Desde abajo miré hacia atrás y vi la infinita pared de gente bailando y siendo feliz, y vi volar el daño y las penas. Y bailamos y nos besamos, y nos quisimos

Sábado, 3 de agosto 2024, 00:21

Cuando ando por las ciudades observo mucho a la gente y me pregunto cuántos de ellos están a punto de echarse a llorar. La presión es infinita, parece imposible que nuestra fragilidad permita que soportemos que nuestras vidas se midan en el tiempo que duran ... las hipotecas, que soportemos a jefes para los que empatía debe ser una escritora griega, que resistamos la adolescencia de nuestros hijos y los bandazos que en nuestros dañados corazones provoca la muerte de nuestras madres y abuelas.
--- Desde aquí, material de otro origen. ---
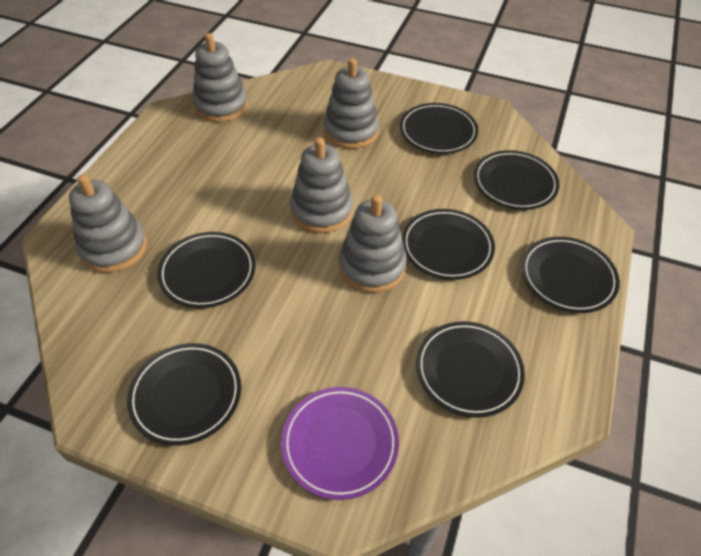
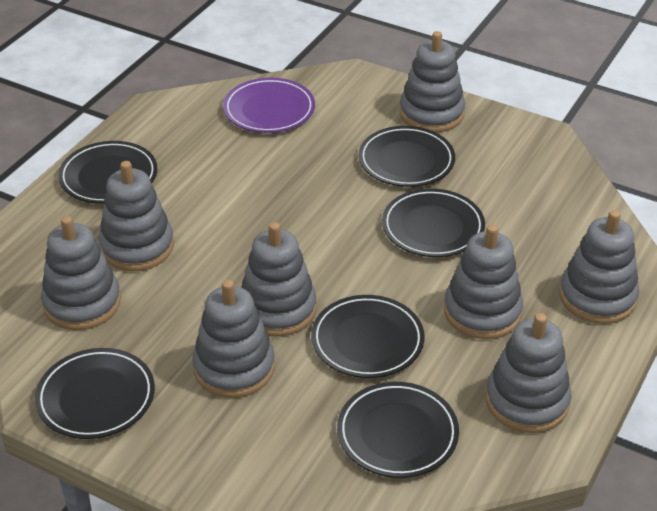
black plate: 7 -> 6
grey stacking toy: 5 -> 8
Todo eso es una mínima parte de lo que viaja dentro de nosotros. Me refiero a la gente corriente porque luego está la extraordinaria, la que aguanta la presión de un submarino sumergido a 300 metros, algunos héroes como mi hermano, gente que podrían sacar del mar ellos solos el navío que los presos arrastran en el principio de la peli de 'Los miserables'. Entre todos formamos una comunidad de dolientes que caminan todo el año en pos de subsistencia o de colmar ambiciones, obsesiones que ocupan cada espacio mental que vivimos, pero que se desvanecen cuando alguno de nuestros hijos sufre. Entonces no hay presión ni dolor, no hay tiempo ni falta de él, solo hay una imperiosa necesidad de recuperar su sonrisa. Creo que los que tenemos hijos vivimos solo por eso una vez que los hijos llegan. Entre nosotros, entre todos los que cualquier mañana pasamos por la Trapería o por Callao o por Consell de Cent, camina Ansiedad, la protagonista invisible de un tercio de nuestras vidas, la mala de un cuento que habrá que escribir un día.